Etta and Nicholas’s romance is, if you’ll forgive my saying so, deliciously tragic. Were you ever tempted to be a little easier on them? On the readers rooting for them?
AB: And where would the fun in that be?! (Just kidding… sort of!)
Every now and then I just felt so sorry for them — mostly because they were making it so much harder on themselves than they needed to. One thing I really love about them is that they’re both very determined, very forward-thinking souls. The physical attraction is there right from the start (we’ve all been there!) but they really come to like and respect each other’s minds and hearts, too. Unfortunately, there are a number of obstacles in their way they have to get past. Aside from the tyrant of travelers being after them and likely never giving them a day of peace, they both have goals and dreams about their futures that are deeply rooted within their own time periods. And, even more critically, there are anti-miscegenation laws in Nicholas’s time that would criminalize interracial relations.
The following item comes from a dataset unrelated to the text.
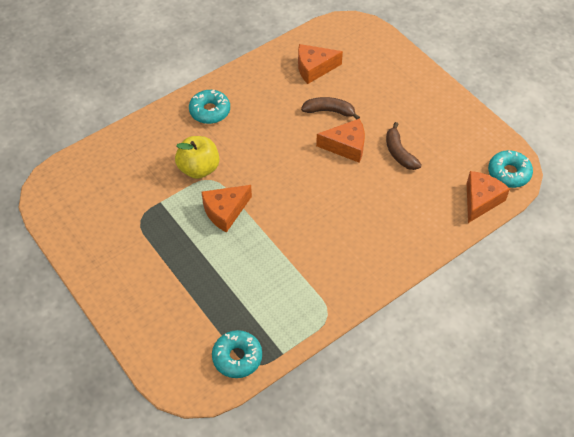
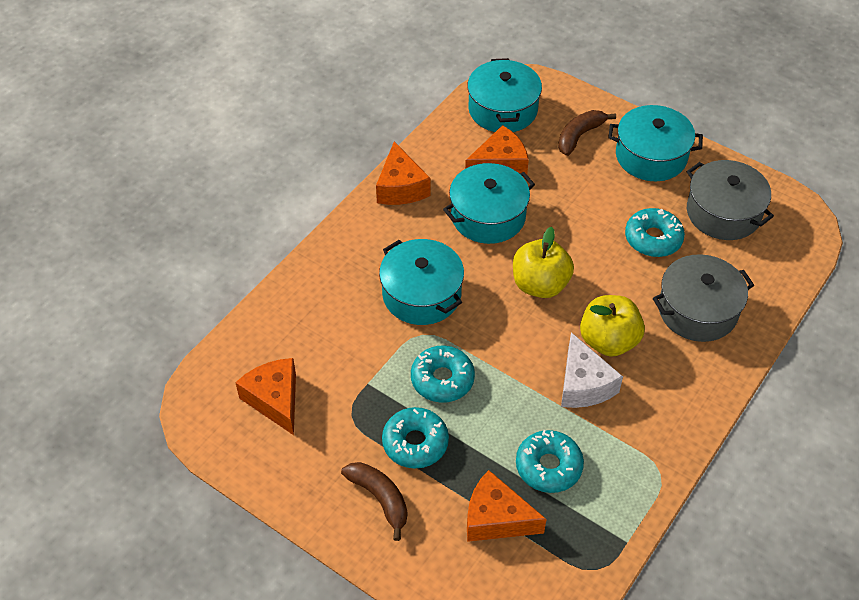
grey pot: 0 -> 2
turquoise donut: 3 -> 4
turquoise pot: 0 -> 4
white cheese: 0 -> 1
yellow apple: 1 -> 2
So there is a lot of back and forth between them about the “risk” of trying to live in one period or another… or if it’s worth it to keep traveling together and give up those aforementioned dreams (or allow them to take a different form).
And finally: what’s your favorite thing about independent bookstores?
AB: The people, of course! The employees are absolutely invaluable. I’m sure I’m not the only one who gets completely overwhelmed by choices — sometimes walking through the doors of a bookstore can leave me paralyzed by options. Enter indie bookstore heroes, who not only can help me find what I’m looking for (and didn’t realize I was looking for), but somehow remember all of this and keep it in mind when making future recommendations. There’s something so powerful about the right reader finding the right book at the right time, and booksellers are absolute wizards at this — no computer algorithm can compare. And they are SO well-read and knowledgeable, it’s crazy. Best of all, they care sincerely about what they do. I’ve seen firsthand the way that indies can support and serve their communities. They serve as the beating hearts of the main streets lucky enough to have them.